Journalists Should Be Required to Pass an Exam on Conditional Probability

There is nothing more grating than having a journalist toss around numbers showing no understanding of conditional probability (actually, there are 12 more grating things, but this ranks right up there).  In a nice story from NBC Chicago, journalists Dick Johnson and Andrew Greiner write about an autistic teen who has picked the first two rounds of the NCAA tournament correctly:

An autistic teenager from the Chicago area has done something almost impossible.

Nearly 48 games into an upset-filled NCAA tournament, 17-year-old Alex Herrmann is perfect.

“It’s amazing,” he says. Truly.

Yes it is amazing. But the writers get tripped up when trying to project the future:

There are still four rounds remaining, so it could fall apart — the odds of a perfect wire to wire bracket is about 1 in 35,360,000 by some measures or 1 in 1,000,000,000,000 by others.

Aaargh! Let’s let pass the factor of 28,000 or so difference in estimates. THIS IS NOT THE RELEVANT STATISTIC! We already know that Alex has picked the first two rounds correctly. We are interested in the probability he has a perfect bracket given he picked the first 48 games correctly. This is about the simplest version of conditional probability you can get.

If all he did was flip a coin for each of the remaining 15 games, he would have a one in 32,768 chance of having a perfect bracket, given where he is now. Not great odds, certainly but nothing like the probabilities given in the quote. You can argue whether 50/50 on each the fifteen remaining games is the right probability to use (Purdue as champion?), but there is absolutely no justification for bringing in the overall probability of a perfect bracket.  By quoting the unconditional probability (and who knows where those estimates come from), the writers vastly underestimate Alex’s chance of having a perfect bracket.

I swear I see the confusion between unconditional probabilities and conditional probabilities twice a day. I suspect the stroke that will finally get me will be caused by this sort of error.

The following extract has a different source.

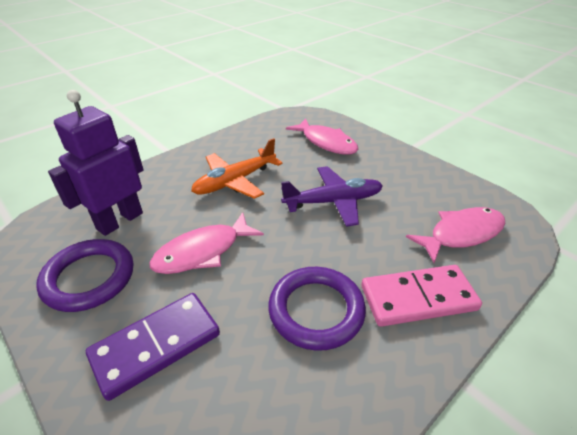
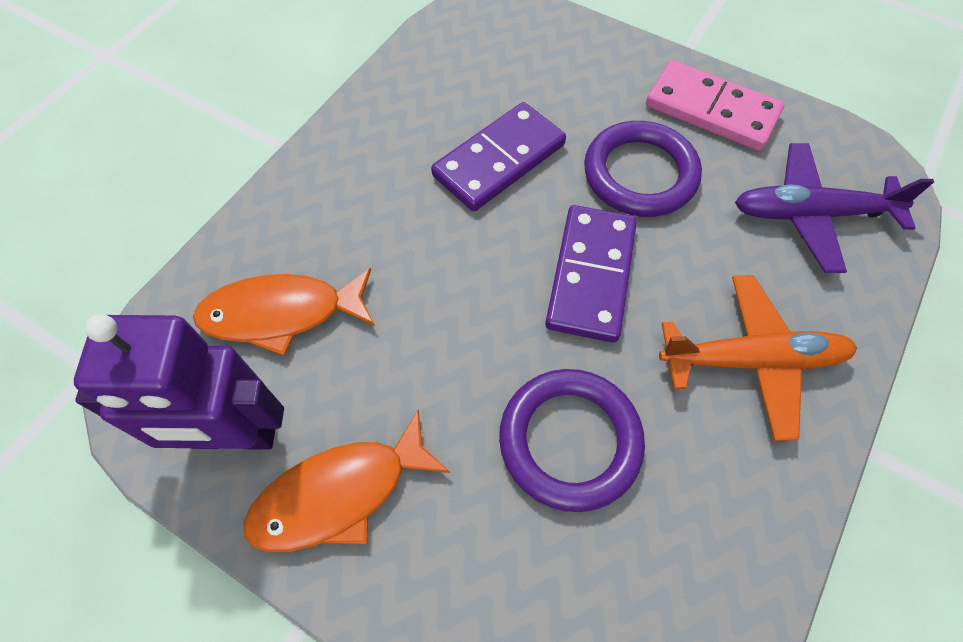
orange fish: 0 -> 2
pink fish: 3 -> 0
purple domino: 1 -> 2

Edit.  9:06PM March 23. From the comments on the original post, two further points:

  1. The writers also seem confused about joint probabilities:
  2. One in 13,460,000, according to BookofOdds.com. It’s easier to win the lottery. Twice.

    No… not unless your lottery has the probability of winning of one in the square root of 13,460,000, or one in 3669. While there are “lotteries” with such odds, the payoffs tend to be 1000 to 1, not millions to 1. I bet they thought winning one lottery might be 1 in 7,000,000 so two lotteries “must be” 1 in 14,000,000. No, that is not the way it works.

  3. It appears that if you manage a pool on cbs.sportsline.com, you can edit the picks after the games. That might be a more reasonable explanation for picking 48 games, but it is hard to tell.

So, to enumerate what journalists should be tested on, lets go with:

  1. Conditional Probability
  2. Joint Probabilities
  3. Online editing possibilities

You are welcome to add to the certification test requirements in the comments.

6 thoughts on “Journalists Should Be Required to Pass an Exam on Conditional Probability”

  1. Your final comment is too good to let pass.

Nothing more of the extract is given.